For Nightbitch, liberation comes in the form of her art. Via her artistic rendering of her life as Nightbitch, Yoder underscores the entanglement of art and life. The project narratively argues that all women are mothers, all mothers are artists, and all artists must create beyond culturally imposed definitions of expression.
Just as a woman’s act of creation doesn’t end once she gives birth, her selfhood cannot die once she becomes a mother. To maintain her freedom and preserve her untamed womanness—represented throughout via Yoder’s deft allusions to fairy tales, mythic creatures, and historical trends of female institutionalization—a woman must go on creating from her innately feral spirit.
Because art, Yoder avers, is a woman’s salvation.
Art is a way to lay bare “the brutality of motherhood” in a violently beautiful form and exhibit womanhood as the “wash of great pain and blood and shit and piss” that it is (237). It’s a way to celebrate the fierce, wondrous, expansive possibilities of a woman’s body.

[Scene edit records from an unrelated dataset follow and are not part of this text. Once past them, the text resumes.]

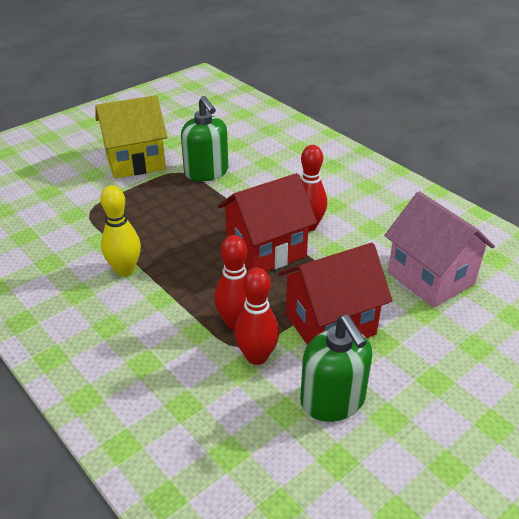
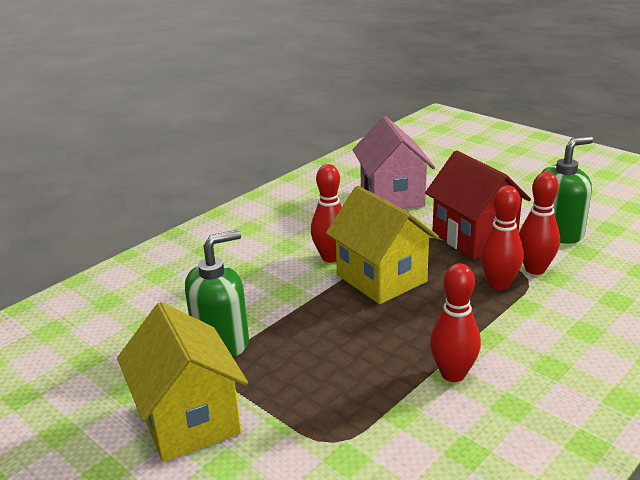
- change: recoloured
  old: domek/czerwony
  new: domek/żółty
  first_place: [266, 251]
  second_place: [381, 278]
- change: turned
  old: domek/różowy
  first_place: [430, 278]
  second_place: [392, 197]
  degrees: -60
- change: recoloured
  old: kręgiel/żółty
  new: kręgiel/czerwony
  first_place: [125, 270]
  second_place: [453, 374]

Nightbitch is thus every woman’s inner wolf—unadulterated, howling her longing and delights toward the moon.
Spoiler Alert!
The novel ends on an ambiguous note. Yoder never explicitly explains whether Nightbitch does have genuine “shapeshifting” capacities. However, Nightbitch does channel her doglike tendencies into her performance project—a closing plot point that gestures toward narrative resolution without disrupting the magic of the preceding chapters. Yoder uses the project to offer a more realistic framework for the novel’s overarchingly surrealist elements. Indeed, Nightbitch’s naked romps through her suburban neighborhood are as enigmatic as Karen Russell’s expecting-mother protagonist Rae’s deal with the devil on a midnight street in Portland Oregon in her short story "Orange World". Just as Russell blurs the boundaries between the actual and the fantastical, so too does Yoder. This smear between reality and illusion isn’t accidental or an authorial gimmick. Rather, there’s no need for the reader to know where the parameters of Nightbitch’s canine self and human self end and begin. What matters is that being Nightbitch lets Yoder’s protagonist transcend notions of female hysteria and maternal demureness. As Nightbitch, she bites through the proverbial lead that all girls are tied to from childhood on and frees herself to the wild, raucous world that exists beyond.
Yoder’s novel is in conversation with other contemporary novels excavating motherhood's complexities and dichotomies, including Animal by Lisa Taddeo and Chouette by Claire Oshetsky. Like Taddeo and Oshetsky, Yoder centralizes the gooey, instinctive aspects of womanhood by presenting her character as an animal herself. While surreal and ambiguous, these novels subvert the historical notion that women are bestial and deserving of exile if they emote or exhibit vibrant aspects of themselves. Yoder’s unresolved ending thus lets Nightbitch be as doglike as she likes—even if she’s simply inhabiting a creative dream or an imaginative escape.